Prof. Michael ten Hompel, geschäftsführender Institutsleiter des Fraunhofer IML und Inhaber des Lehrstuhls für Förder- und Lagerwesen an der TU Dortmund, sieht in den im Projekt erforschten KI-Verfahren eine Schlüsseltechnologie für den Weg des Wirtschaftsstandorts Deutschland in eine industrielle Plattformökonomie. »In den immer komplexeren Wertschöpfungsnetzen wird Künstliche Intelligenz in Zukunft zwangsläufig einen immer breiteren Einsatz finden. Das Potenzial ist groß. In der Silicon Economy, der industriellen Plattformökonomie der Zukunft, werden Schwärme von Fahrerlosen Transportfahrzeugen mittels KI selbstständig Aufträge annehmen, verhandeln und per Distributed Ledger buchen. Wir stehen erst am Anfang einer wahrlich disruptiven Entwicklung«, betont ten Hompel.

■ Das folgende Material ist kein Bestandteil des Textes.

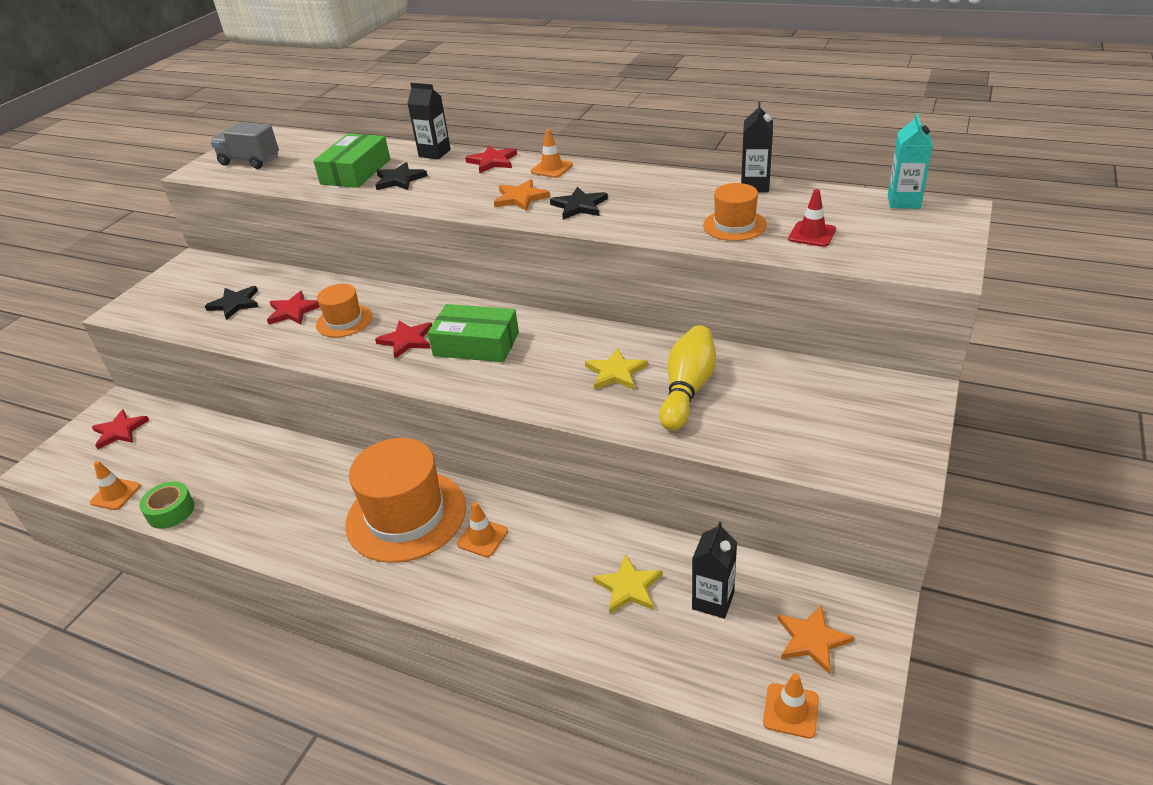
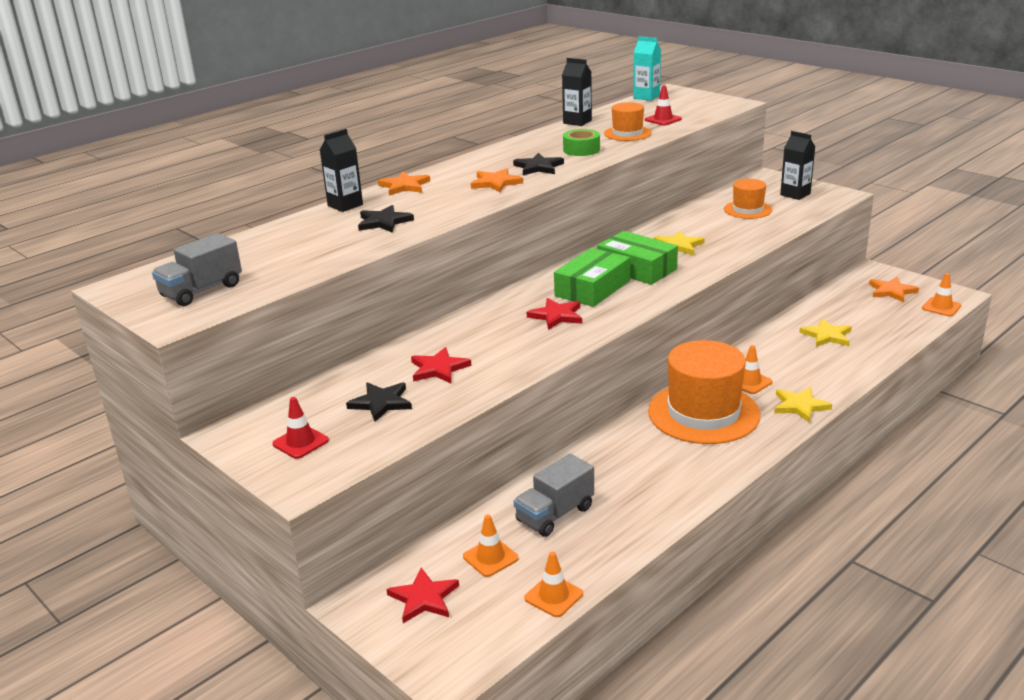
camera: 70 degrees left, 10 degrees down
(171, 511) = (612, 551): green tape -> green tape (581, 150)
(178, 291) = (300, 442): none -> red traffic cone
(223, 464) = (555, 514): none -> grey truck
(344, 321) = (489, 343): orange hat -> orange hat (747, 209)
(356, 172) = (331, 239): green box -> green box (636, 268)
(440, 591) = (800, 406): none -> yellow star
(492, 161) = (404, 186): red star -> orange star
(552, 168) = (454, 169): orange traffic cone -> orange traffic cone (490, 557)
(687, 390) = (717, 228): yellow bowling pin -> none
(713, 601) = (850, 312): black carton -> black carton (795, 194)

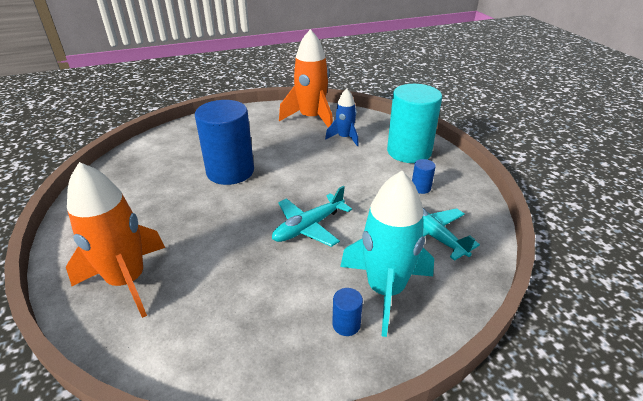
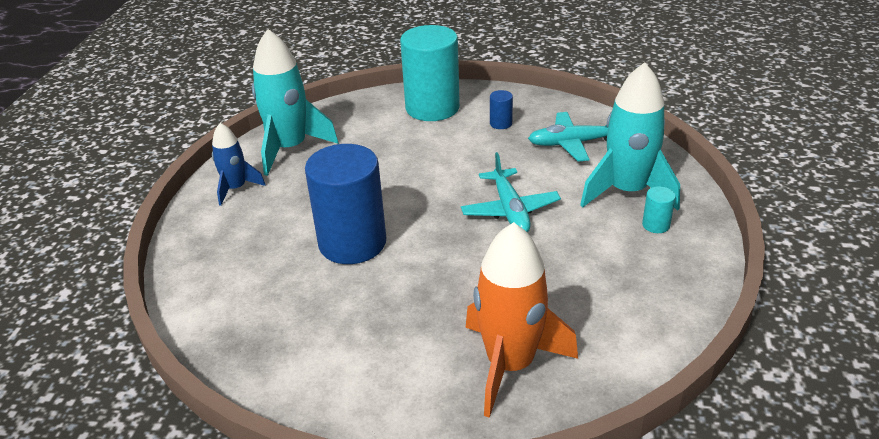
camera: 60 degrees left, 0 degrees up
(311, 118) = (290, 148): orange rocket -> turquoise rocket
(344, 138) = (362, 138): blue rocket -> blue rocket (236, 188)
(346, 324) = (656, 225): blue cylinder -> turquoise cylinder

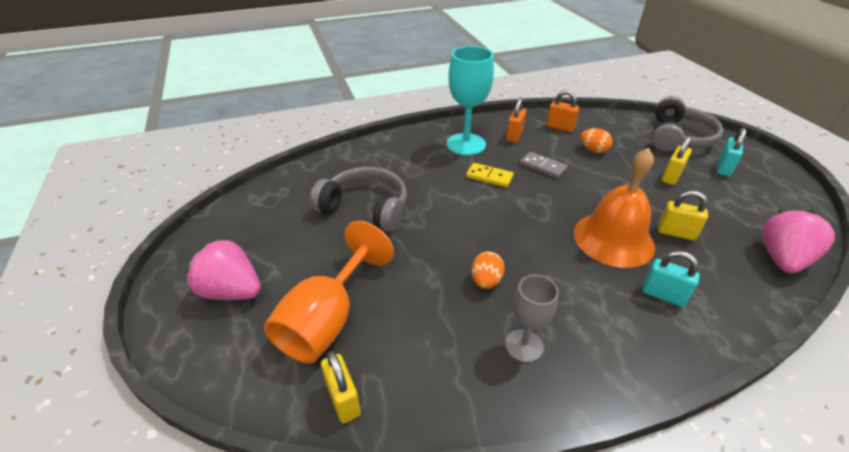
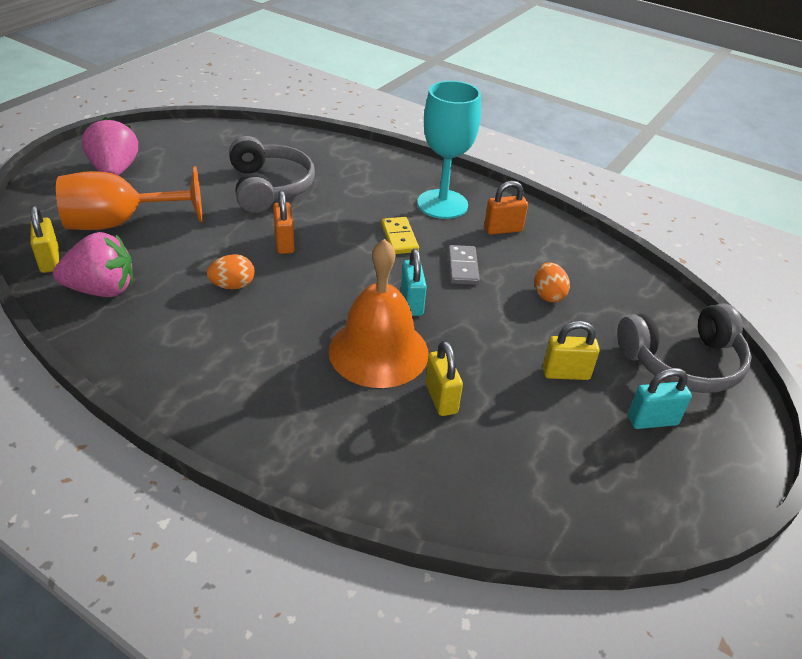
camera: 50 degrees right, 0 degrees up
(343, 399) = (50, 260): yellow padlock -> yellow padlock turned 45 degrees counterclockwise
(524, 345) = (168, 331): grey goblet -> none
(560, 127) = (568, 256): orange padlock -> orange padlock (284, 243)
(663, 295) = (315, 407): turquoise padlock -> turquoise padlock (411, 303)
(782, 259) = (482, 504): pink strawberry -> pink strawberry (102, 290)

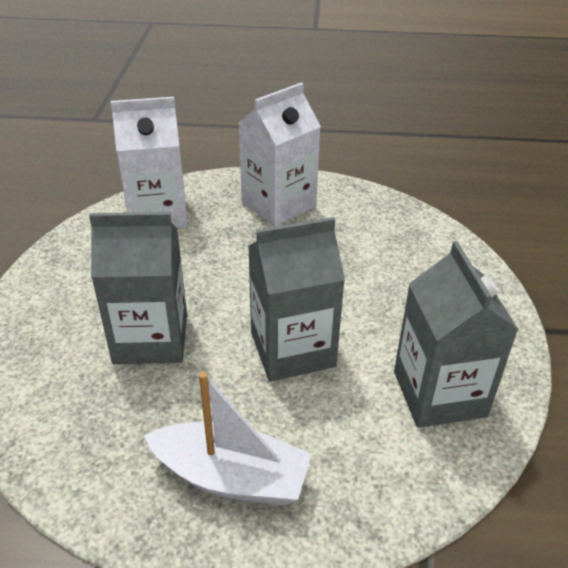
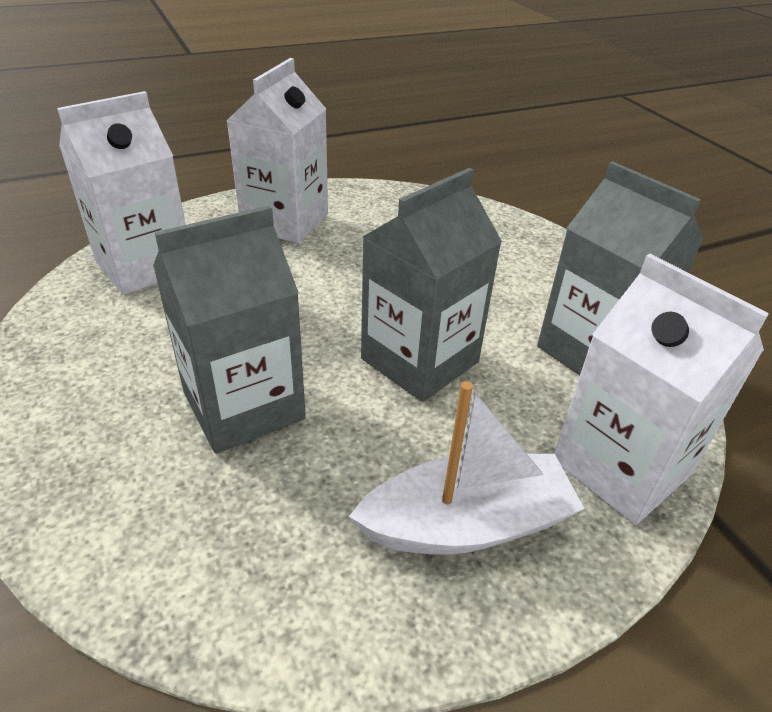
camera: 30 degrees left, 0 degrees up
(378, 489) = (621, 467): none -> white carton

Ein weiterer Fokus des Projekts liegt darin, mittels einer sogenannten Code-zu-Code-Übersetzung die für die Roboterschwärme programmierten Neuronalen Netze für die Zielplattform zu übersetzen. Den Übersetzer, den die Forscher dafür entwickeln, stellen sie als Open-Source-Software zur Verfügung. »Anstatt die Software vollständig selbst zu implementieren, arbeiten wir hierfür mit Google zusammen und integrieren Teile unserer Forschung u. a. in den Machine Learning Compiler IREE«, sagt Brehler, der für seine Open-Source-Arbeit im September 2020 mit dem Google Peer Bonus Award ausgezeichnet wurde. So lassen sich die Ergebnisse des Projekts aus den Simulationen in die Realität bringen. Zudem lässt sich die zur Verfügung gestellte Software auf diese Weise einfach in bereits vorhandene Projekte einbinden, wodurch auch Projekte mit KI- und Machine-Learning-Verfahren arbeiten können, denen das sonst verwehrt bliebe.

Darüber hinaus erstellen die Wissenschaftler auch Simulationen, um Studierende und Fachkräfte auszubilden. Denn zur Umsetzung braucht es neben den technischen Möglichkeiten von Machine Learning die richtige Ausbildung der Beteiligten, um die Schwarmroboter richtig anzuweisen und zu kontrollieren.